客の都合に合わせてくれるホテルなどに慣れていると、ちょっと面食らうかもしれませんが、これがとても心地よく、「叶うならば、あと一日いたいなあ」と思うのです。なぜでしょう?
一つは、坂本さん家族が手分けしてつくる、心尽くしのお料理。そばがき、鰤大根、焼きおにぎりなど、素朴に見える料理が、なんて洗練されていておいしいことか。もう一つは、一家の人柄と暮らしぶりでしょうか。新一郎さん、妻の美穂子さん、娘の菜の花さん。早朝から、炭に火をおこしたり薪をくべたりと、とにかく一日中、ほとんど休む間もなく働いているご家族ですが、自分たちの「まかない」はつどつどきちんとつくり、楽しみを忘れず、暮らしをおざなりにしていません。言葉を交わすと、ユーモアに満ちていてあったかく、人との会話ってこうありたいなあと思うのです。
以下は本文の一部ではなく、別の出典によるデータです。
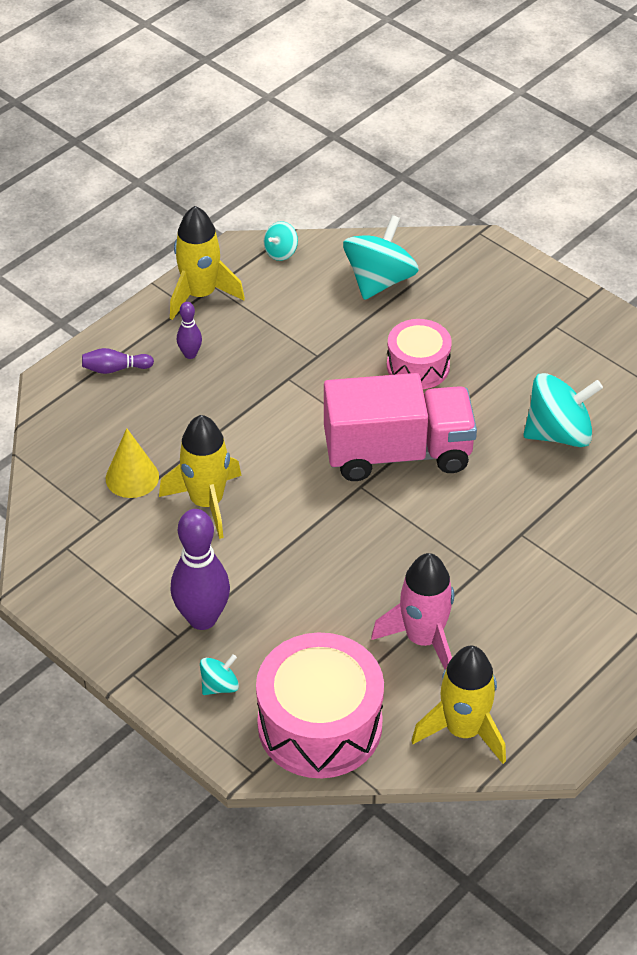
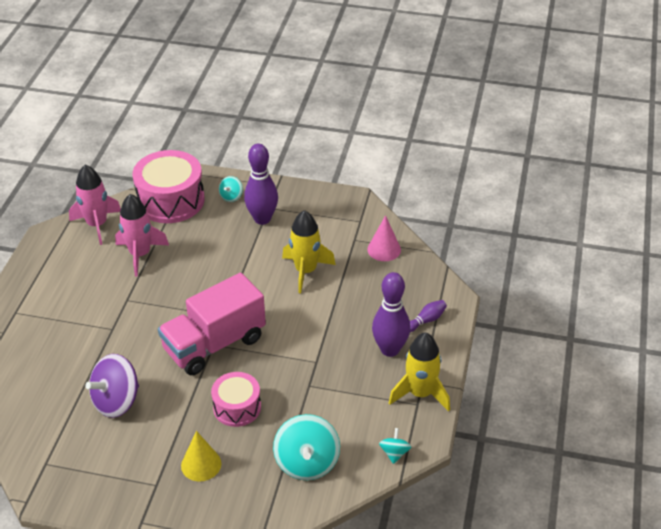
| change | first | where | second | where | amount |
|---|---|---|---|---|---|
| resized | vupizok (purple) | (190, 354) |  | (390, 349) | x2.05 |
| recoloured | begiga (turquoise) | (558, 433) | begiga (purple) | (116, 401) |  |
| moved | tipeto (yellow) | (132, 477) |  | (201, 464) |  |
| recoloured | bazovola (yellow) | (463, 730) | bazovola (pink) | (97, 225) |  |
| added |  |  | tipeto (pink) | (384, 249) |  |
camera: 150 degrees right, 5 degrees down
説明が長くなりましたが、今回の記事の主役は、新一郎さんから宿の経営を引き継いだ菜の花さん、23歳。私が菜の花さんを知ったはじまりは、編集部の人に誘われて観たドキュメンタリー映画『ちむぐりさ 菜の花の沖縄日記』でした。
映画は、沖縄のフリースクール「珊瑚舎スコーレ」に通う菜の花さんが、この学校の夜間部に通う地元のおじい・おばあ(戦争中に学べなかった方たちです)と触れ合い、やがて沖縄に横たわる基地問題に目を向けて学校の仲間たちと取材をしたり、新聞にコラムを書いたりする姿が描かれます。外からやってきた十代の菜の花さんだからこそ見えるもの。他者を思いやりながらも、恐れずに、素直に語られる言葉。「この人にお会いしてみたいなあ」と思い、はじめて「さか本」を訪ねたのは2020年の11月でした。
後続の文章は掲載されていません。